Bought new battery and alternator installed and fired it all up, went to check alternator and boom not putting out 14 volts, was putting out 12.... so WTH! started a long quest of chasing wires and checking grounds, from front to back, found nothing! So dove into forums and found out about how the light bulbs behind the instrument panel are tied into the system so that if a bulb goes out, the alternator will not get excited and start charging. Dumb design, but I guess its to MAKE you fix a burned out bulb. Replace bulb with new, and boom alternator is charging at 14 volts.

Now as a new and completely off the wall problem, the rear work lights which worked before the alternator and battery being changed out(as in the night that the battery dropped to 7 volts and all lights dimmed and found a bad alternator), now do not come on...... have checked all wires and grounds from battery to light switch on instrument panel, to the lights themselves. Have tested the relays and fuses (actually changed every fuse in the box, as they were semi corroded, so cleaned it up and used dielectric grease to protect). From battery to fuse to relay have 12 volts. From relay to switch at panel I have 12 volts. Here is where I get completely lost, if I turn the light switch on, I lose all voltage (goes from 12 volts to O volts on meter) lights do not work. Turn switch off, voltage comes back and fuse is fine. So I took the switch for the front lights and put it where the rear light switch was, then tried, same thing happens, put original rear switch where the front switch was and front lights operate normal. If I put switches back to original way (it does not matter what place the 2 switches are as they are working and the same) and I jump from the 12 volts of the working front lights, the rear lights come on, if I activate the rear light switch with the jumped power the lights go on and off as normal...... I dont want to jump this way permanently as there is obviously and issue and I would like to fix it.

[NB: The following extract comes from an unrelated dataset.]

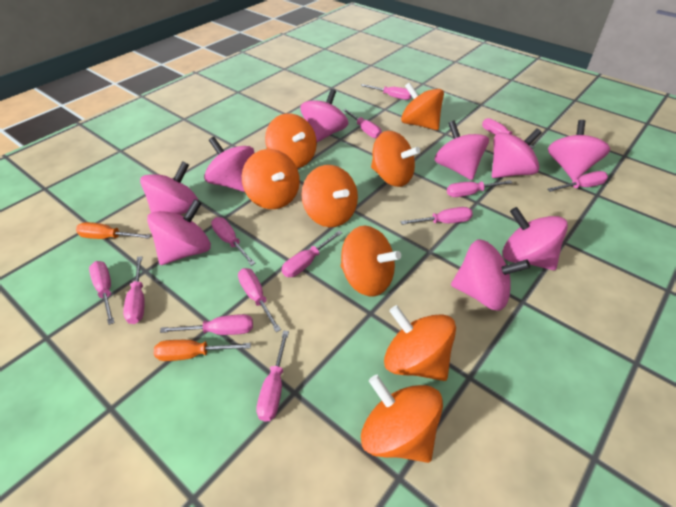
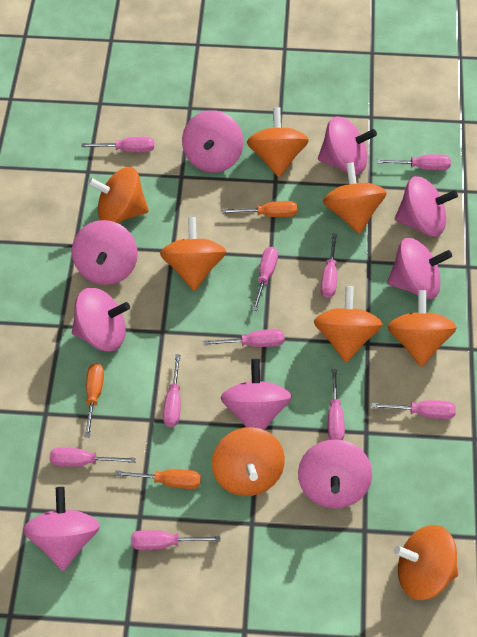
orange screwdriver: 2 -> 3
pink screwdriver: 13 -> 10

Are there any ideas as to why the front and rear lights worked before the alternator/battery change out to now only front lights work and rears only work in a jumped scenario??? There seems to be no faults in the wire as the rear lights work when I jump the front power to the rear, and if I set it back to original setup the system works until I go to energize the switch (voltage disappears), and no fuses blow....... (on a side not I grabbed another relay that was an exact match and installed it and problem stayed the same.....

New and eager toy owner confused in OK!!!!!
 
   / Deciding what to buy for my 1ST tractor. #30  
Congratulations on your new toy!!!

As you explained of the rear lights. Check the wire that provides power to the switch. A poor connection may read 12 volts but when a load is applied will drop to zero if there is a poor or bad connection in that wire. You have proved this by changing the switches and jumping the "good" wire to the rear lights.

You may want to purchase an operators and service manual for the TLB. They answer a lot of questions and help you keep the ole girl living longer.